Inappropriate patient behavior

Published

How do you deal with inappropriate patient behavior (exposing self randomly), hitting call light frequently for no reason, verbally saying sexual things ? As a student nurse I don’t have the confidence to be stern but the things I do say come off as silly or small and doesn’t affect patient behavior. What do I do l? Help I’m honestly so uncomfortable and want to cry. This has never happened to me before so as a first experience I’m pretty unhappy. Please send examples of what to say.

I'm sorry this happened to you, being shaken up by it is understandable and okay. Remember this is about the patient, it is not because of something you have done wrong.

There are quite a few ways to handle this when you are caught off guard and alone with a patient, IMO they sort of depend on the specific patient situation. Here are some ideas for students in this scenario where it sounds like the patient is aware of his actions:

- "I am going to leave and will return with your nurse" or "...my instructor"

- "That makes me uncomfortable. I will get your nurse [/my instructor]."

- "If you do not need nursing assistance right now I will check on you again in a little while." [Leave].

Etc.

If this happens to any of you, you should make sure the patient is otherwise safe and then leave ASAP and inform your instructor and the patient's nurse. In my opinion you should not be expected to be alone in this type of situation and should be allowed to provide care in tandem only--and now that I think about it, that doesn't mean two students, it means a student and the instructor.

On 12/3/2019 at 7:02 PM, zinaptl said:

As a student nurse I don’t have the confidence to be stern but the things I do say come off as silly or small and doesn’t affect patient behavior.

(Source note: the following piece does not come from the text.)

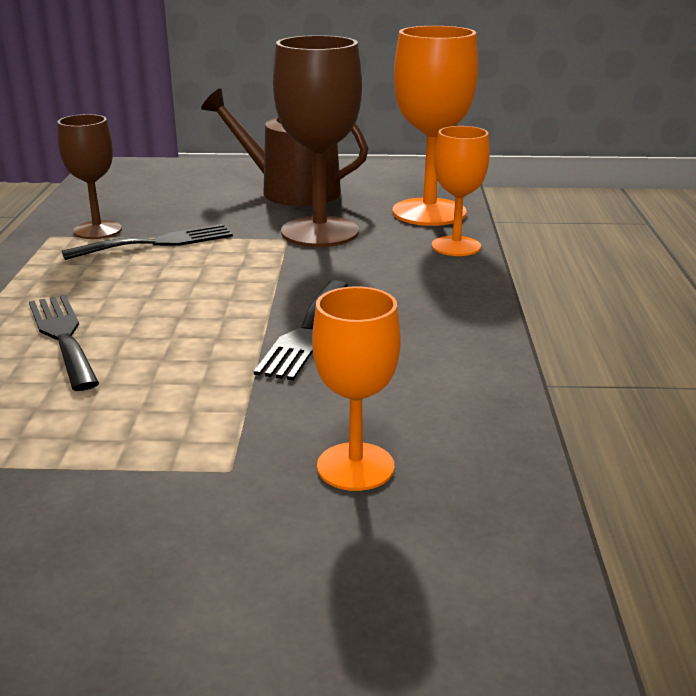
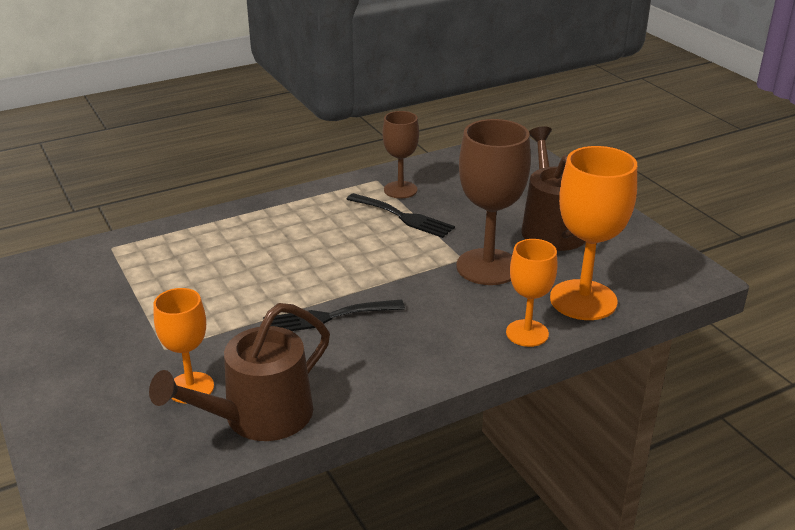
camera: 60 degrees right, 5 degrees up
(63, 336) = (257, 243): black fork -> none
(470, 426) = (259, 416): none -> brown watering can

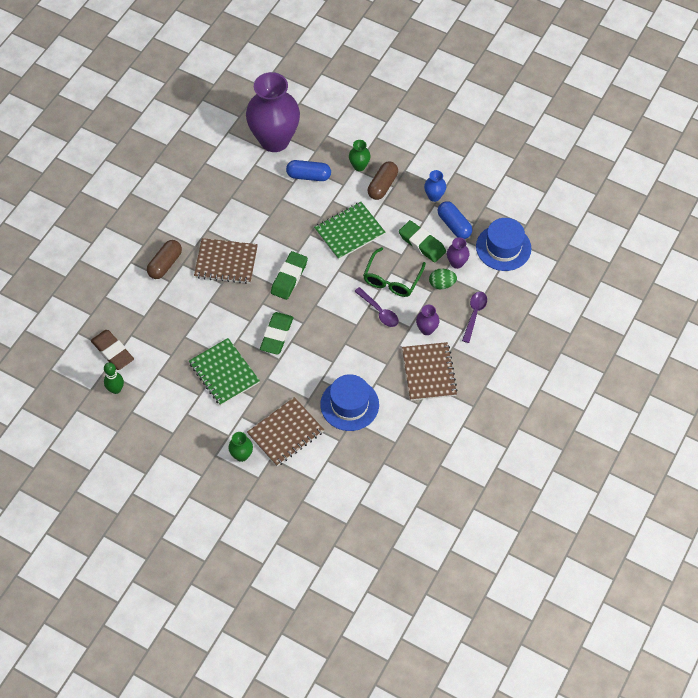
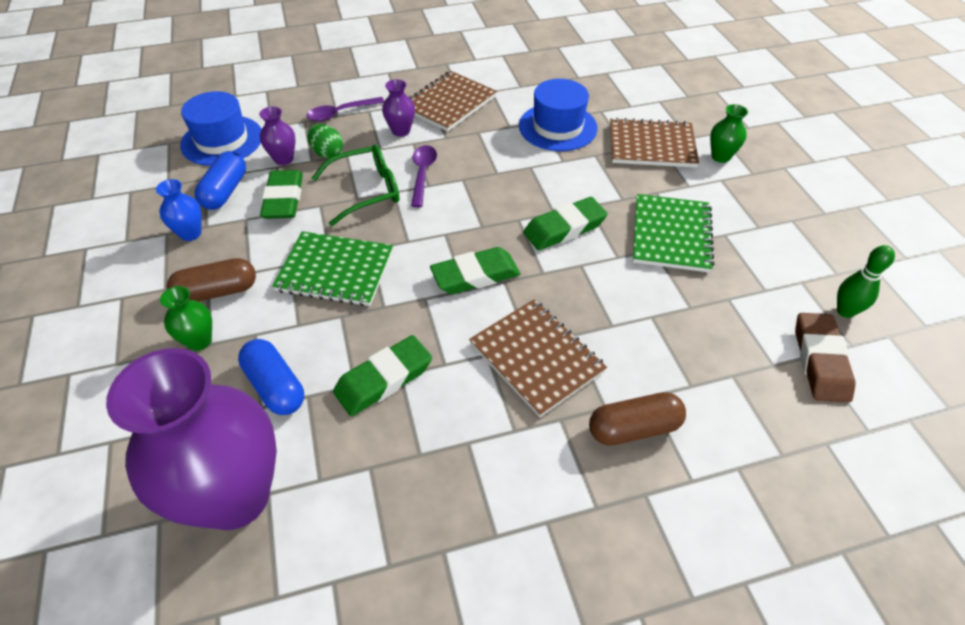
camera: 135 degrees left, 10 degrees down
(273, 209) = (384, 379): none -> green eraser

I really do understand this, but especially if the patient knows what they're doing, you don't have to make jokes or say silly little things; that is degrading (to you) and they know they are making you uncomfortable. You are worried about making them uncomfortable meanwhile they are enjoying making you uncomfortable. That's a big fat NO. You do not have to stand there and be humiliated. Instead, excuse yourself in a professional manner, pronto. Anyone....anyone in this situation has the right to not tolerate this; women, men, younger, older, students, staff, everyone. Being professional, polite, kind, caring, "nice," etc....does not involve having to be subjected to this.

@zinaptl...you are okay. You haven't done anything wrong. Please talk to your instructor about what you experienced. You can continue to process here, too, of course.

?

“That’s inappropriate. Ring when you are ready to act like an adult”

Specializes in Oncology.

I listen to a podcast called FreshRN and they have an episode called "Dealing With Difficult Patients and Families" in which they address this exact scenario, along with situations in which a patient is verbally malicious or belligerent. I highly encourage you to give it a listen, since you will probably run into this after nursing school, as well.

Specializes in PMHNP-BC.

“that is inappropriate behavior and will not be tolerated at this facility, it stops NOW” I say it very sternly.
“if it continues we will have to speak to management”

Then depending on the patient and situation I review the boundaries and expectations from them.